Dans les starting-blocks… Empilement de cartons. Une multitude de souvenirs poussiéreux à la poubelle. Encore trop d’autres entassés dans des boites.
Il y a, dans la rue où je vais habiter, une famille, qui vient de reconstruire sa maison. La précédente avait pris feu. Tout, littéralement tout, a brulé. Et ce qui n’a pas brulé a été détruit par l’eau des lances à incendie. Ils étaient dans la maison au rez de chaussée, le feu a pris à l’étage. Quand ils ont senti la fumée au milieu du repas, il était déjà trop tard. Il ne leur est rien resté que la vie. La suite est, disent-ils une renaissance. Ils n’avaient plus rien, mais ils n’avaient rien.

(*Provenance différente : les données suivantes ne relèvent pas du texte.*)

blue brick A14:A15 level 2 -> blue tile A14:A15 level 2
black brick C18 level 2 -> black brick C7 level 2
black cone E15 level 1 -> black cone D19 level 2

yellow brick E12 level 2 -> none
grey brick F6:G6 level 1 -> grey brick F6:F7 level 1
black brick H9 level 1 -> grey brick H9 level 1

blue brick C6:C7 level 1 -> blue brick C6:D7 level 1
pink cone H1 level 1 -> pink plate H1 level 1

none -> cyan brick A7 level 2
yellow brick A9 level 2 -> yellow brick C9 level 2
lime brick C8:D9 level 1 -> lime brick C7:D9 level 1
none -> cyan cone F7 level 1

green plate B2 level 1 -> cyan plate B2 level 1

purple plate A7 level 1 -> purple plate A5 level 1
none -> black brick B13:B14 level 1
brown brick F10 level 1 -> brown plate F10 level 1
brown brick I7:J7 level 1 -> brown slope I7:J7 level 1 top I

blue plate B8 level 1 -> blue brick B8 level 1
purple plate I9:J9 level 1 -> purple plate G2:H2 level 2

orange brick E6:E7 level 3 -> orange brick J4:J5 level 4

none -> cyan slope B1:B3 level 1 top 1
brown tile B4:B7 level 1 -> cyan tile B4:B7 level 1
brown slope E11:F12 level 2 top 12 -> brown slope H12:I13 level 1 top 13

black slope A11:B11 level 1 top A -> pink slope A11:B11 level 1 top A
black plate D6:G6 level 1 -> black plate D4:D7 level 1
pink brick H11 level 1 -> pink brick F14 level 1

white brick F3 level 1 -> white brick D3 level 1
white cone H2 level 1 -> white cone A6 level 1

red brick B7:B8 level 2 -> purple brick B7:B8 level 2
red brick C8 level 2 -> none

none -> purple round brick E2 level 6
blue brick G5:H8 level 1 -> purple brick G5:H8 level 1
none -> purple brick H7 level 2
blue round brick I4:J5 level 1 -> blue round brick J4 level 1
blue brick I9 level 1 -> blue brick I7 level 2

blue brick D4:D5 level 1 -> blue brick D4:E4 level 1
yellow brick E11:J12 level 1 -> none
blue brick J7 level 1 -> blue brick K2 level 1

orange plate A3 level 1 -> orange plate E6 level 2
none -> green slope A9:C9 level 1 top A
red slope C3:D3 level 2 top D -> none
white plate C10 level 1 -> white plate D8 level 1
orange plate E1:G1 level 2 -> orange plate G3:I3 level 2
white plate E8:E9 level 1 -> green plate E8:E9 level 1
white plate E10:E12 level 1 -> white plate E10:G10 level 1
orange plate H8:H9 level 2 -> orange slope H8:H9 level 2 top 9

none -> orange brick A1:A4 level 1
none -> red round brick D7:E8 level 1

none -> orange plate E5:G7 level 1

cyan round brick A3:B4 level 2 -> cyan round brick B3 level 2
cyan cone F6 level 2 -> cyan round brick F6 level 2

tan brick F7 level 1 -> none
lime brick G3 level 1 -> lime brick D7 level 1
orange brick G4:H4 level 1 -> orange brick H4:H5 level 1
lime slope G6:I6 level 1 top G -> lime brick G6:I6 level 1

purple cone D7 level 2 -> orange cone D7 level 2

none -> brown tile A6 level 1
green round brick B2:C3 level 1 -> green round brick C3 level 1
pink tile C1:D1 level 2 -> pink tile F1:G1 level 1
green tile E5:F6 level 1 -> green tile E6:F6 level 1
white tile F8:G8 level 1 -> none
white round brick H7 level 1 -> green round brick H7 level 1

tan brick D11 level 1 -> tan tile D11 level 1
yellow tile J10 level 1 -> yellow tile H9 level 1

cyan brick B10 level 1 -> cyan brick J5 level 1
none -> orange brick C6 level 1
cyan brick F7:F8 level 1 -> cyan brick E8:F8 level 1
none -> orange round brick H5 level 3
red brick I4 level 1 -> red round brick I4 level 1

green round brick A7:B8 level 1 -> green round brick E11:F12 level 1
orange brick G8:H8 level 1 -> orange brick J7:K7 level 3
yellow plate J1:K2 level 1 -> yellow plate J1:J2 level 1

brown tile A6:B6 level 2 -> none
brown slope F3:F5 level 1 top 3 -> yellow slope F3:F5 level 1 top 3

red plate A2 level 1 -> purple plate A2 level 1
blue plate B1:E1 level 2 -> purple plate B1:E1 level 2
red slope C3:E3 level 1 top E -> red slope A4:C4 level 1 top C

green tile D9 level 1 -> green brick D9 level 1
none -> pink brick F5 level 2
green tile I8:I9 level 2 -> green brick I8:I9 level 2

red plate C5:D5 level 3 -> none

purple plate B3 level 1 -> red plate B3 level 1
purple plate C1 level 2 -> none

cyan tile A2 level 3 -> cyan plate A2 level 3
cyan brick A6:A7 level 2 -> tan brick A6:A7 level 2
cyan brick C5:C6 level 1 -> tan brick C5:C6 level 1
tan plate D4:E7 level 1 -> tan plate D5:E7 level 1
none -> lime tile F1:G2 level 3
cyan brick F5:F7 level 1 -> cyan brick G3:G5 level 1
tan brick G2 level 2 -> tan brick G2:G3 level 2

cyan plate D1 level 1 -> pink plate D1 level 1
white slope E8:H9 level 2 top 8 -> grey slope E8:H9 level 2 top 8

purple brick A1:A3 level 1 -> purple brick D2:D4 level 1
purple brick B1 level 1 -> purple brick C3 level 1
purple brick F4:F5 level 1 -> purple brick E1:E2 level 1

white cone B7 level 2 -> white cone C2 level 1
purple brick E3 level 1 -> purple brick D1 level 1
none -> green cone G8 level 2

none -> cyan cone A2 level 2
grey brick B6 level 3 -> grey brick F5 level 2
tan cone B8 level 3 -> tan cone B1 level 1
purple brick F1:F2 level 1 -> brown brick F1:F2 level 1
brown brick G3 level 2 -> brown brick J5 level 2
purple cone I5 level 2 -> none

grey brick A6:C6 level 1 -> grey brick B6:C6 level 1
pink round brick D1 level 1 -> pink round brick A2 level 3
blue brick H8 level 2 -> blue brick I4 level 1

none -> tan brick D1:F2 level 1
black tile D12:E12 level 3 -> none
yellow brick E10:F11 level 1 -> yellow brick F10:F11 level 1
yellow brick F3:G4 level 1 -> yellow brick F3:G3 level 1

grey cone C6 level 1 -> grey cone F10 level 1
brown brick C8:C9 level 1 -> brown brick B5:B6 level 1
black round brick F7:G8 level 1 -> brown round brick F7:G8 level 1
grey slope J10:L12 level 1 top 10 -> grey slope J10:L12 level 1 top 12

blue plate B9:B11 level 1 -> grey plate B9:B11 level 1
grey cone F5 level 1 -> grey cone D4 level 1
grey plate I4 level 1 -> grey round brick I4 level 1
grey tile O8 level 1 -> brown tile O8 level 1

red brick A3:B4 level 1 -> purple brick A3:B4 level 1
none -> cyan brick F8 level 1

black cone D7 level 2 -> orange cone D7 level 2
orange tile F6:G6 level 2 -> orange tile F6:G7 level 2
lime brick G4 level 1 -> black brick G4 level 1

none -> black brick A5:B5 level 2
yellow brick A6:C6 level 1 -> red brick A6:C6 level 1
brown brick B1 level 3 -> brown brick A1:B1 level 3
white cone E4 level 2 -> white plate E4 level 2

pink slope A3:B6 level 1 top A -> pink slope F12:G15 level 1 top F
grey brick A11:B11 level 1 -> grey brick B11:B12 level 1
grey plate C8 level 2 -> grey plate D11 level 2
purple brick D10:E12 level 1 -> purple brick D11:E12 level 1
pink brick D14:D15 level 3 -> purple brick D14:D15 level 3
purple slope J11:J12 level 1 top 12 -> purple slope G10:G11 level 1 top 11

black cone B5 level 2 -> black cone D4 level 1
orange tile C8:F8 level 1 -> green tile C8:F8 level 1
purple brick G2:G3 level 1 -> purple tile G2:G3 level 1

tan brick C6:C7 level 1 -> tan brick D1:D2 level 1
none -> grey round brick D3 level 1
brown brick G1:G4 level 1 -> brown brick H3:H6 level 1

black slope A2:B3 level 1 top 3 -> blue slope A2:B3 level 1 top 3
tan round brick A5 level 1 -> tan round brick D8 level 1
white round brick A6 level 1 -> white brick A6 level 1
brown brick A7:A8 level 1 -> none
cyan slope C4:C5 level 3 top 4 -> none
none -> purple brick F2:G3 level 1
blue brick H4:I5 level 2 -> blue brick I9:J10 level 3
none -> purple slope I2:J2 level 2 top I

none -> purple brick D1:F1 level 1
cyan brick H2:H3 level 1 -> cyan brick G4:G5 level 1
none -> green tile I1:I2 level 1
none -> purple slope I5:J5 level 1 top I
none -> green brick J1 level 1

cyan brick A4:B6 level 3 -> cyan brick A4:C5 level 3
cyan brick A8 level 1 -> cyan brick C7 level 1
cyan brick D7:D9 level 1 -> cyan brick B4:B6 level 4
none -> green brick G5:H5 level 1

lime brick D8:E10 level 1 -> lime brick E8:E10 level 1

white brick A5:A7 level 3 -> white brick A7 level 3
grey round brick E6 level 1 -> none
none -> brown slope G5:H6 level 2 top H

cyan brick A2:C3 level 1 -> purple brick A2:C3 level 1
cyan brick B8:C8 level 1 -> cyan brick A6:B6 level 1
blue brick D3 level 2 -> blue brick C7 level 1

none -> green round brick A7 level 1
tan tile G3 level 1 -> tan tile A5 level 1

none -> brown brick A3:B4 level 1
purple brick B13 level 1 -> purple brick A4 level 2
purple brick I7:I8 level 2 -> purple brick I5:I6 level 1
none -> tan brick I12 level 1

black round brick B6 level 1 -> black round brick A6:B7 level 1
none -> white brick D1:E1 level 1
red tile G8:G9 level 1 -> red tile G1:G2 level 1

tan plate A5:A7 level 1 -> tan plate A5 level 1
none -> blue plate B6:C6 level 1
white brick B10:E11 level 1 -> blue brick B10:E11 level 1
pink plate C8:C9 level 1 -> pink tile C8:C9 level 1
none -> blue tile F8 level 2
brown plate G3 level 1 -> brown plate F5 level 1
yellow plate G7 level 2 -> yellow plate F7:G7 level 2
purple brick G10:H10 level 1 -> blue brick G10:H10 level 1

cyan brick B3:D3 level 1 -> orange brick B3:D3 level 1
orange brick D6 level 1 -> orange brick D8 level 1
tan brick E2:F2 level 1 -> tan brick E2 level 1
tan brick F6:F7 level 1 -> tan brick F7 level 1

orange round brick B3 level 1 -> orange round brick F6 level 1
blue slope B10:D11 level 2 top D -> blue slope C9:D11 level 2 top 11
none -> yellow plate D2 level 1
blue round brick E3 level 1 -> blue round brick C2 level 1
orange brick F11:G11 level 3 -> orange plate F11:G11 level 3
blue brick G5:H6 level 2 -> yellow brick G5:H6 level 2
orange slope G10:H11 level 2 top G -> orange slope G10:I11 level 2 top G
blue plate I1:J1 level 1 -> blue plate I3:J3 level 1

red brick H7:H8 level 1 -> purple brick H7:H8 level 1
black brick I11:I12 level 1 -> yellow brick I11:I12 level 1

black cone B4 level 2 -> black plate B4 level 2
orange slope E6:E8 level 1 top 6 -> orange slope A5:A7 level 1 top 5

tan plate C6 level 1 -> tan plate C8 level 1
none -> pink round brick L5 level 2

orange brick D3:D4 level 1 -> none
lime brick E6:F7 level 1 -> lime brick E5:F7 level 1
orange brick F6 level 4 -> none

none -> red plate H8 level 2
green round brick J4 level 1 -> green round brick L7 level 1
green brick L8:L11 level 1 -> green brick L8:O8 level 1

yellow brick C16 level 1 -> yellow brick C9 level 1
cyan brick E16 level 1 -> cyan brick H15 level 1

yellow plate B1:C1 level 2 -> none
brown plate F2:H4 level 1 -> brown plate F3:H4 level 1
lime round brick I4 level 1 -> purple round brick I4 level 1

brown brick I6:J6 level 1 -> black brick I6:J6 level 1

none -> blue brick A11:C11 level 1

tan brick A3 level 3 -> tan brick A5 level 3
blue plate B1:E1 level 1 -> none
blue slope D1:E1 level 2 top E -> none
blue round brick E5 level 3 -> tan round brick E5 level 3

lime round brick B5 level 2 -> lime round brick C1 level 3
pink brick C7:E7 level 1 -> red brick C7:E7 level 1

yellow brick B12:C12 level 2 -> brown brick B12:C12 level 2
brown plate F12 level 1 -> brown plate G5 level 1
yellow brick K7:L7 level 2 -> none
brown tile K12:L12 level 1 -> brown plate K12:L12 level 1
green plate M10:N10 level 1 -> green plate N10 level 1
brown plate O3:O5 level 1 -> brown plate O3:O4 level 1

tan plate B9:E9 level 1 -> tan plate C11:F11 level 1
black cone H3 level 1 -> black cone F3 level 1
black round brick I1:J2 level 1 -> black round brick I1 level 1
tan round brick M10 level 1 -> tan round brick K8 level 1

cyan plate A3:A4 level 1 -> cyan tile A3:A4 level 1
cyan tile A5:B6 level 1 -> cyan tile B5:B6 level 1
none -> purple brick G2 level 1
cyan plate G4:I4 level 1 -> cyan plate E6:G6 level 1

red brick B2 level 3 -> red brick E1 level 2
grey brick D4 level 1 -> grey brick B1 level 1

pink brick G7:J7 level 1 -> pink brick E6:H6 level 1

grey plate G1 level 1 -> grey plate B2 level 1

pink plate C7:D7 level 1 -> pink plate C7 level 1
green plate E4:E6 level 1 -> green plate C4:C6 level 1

Cet incendie, cette reconstruction m’ont énormément impressionnée. J’y pense souvent. Hormis le fait que je vais mettre des extincteurs à tous les étages et dans toutes les pièces, cet évènement que je n’ai pas vécu m’a marqué profondément. D’autres personnes plus célèbres ont tout perdu dans des incendies ; Marc Lavoine, Valérie Lemercier… Il me semble qu’après une chose pareille, on doit relativiser profondément sa relation aux objets et aux souvenirs. Je me demande comment on vit ainsi allégé de soi, si violemment délesté de ses souvenirs, de tout ce qui fait racine. J’imagine qu’on vit autrement mais certainement pas plus mal. Peut-être mieux même. On entasse tant. On entasse tout. Même quand on n’a pas de propension particulière à l’accumulation, on entasse malgré tout. Et pourtant si l’on nous prive violemment de ce à quoi l’on s’accroche désespérément, on se rend compte qu’on peut se passer de cela, sans problème. Il y a décidément du phœnix en l’homme. Sa capacité d’adaptation est sans limite, sa faculté de reconstruire est au delà du pensable. Qu’on lui donne le plus petit espace où vivre, la plus inhospitalière des zones, il parviendra non seulement à y faire son nid, mais à l’y rendre confortable selon ses moyens.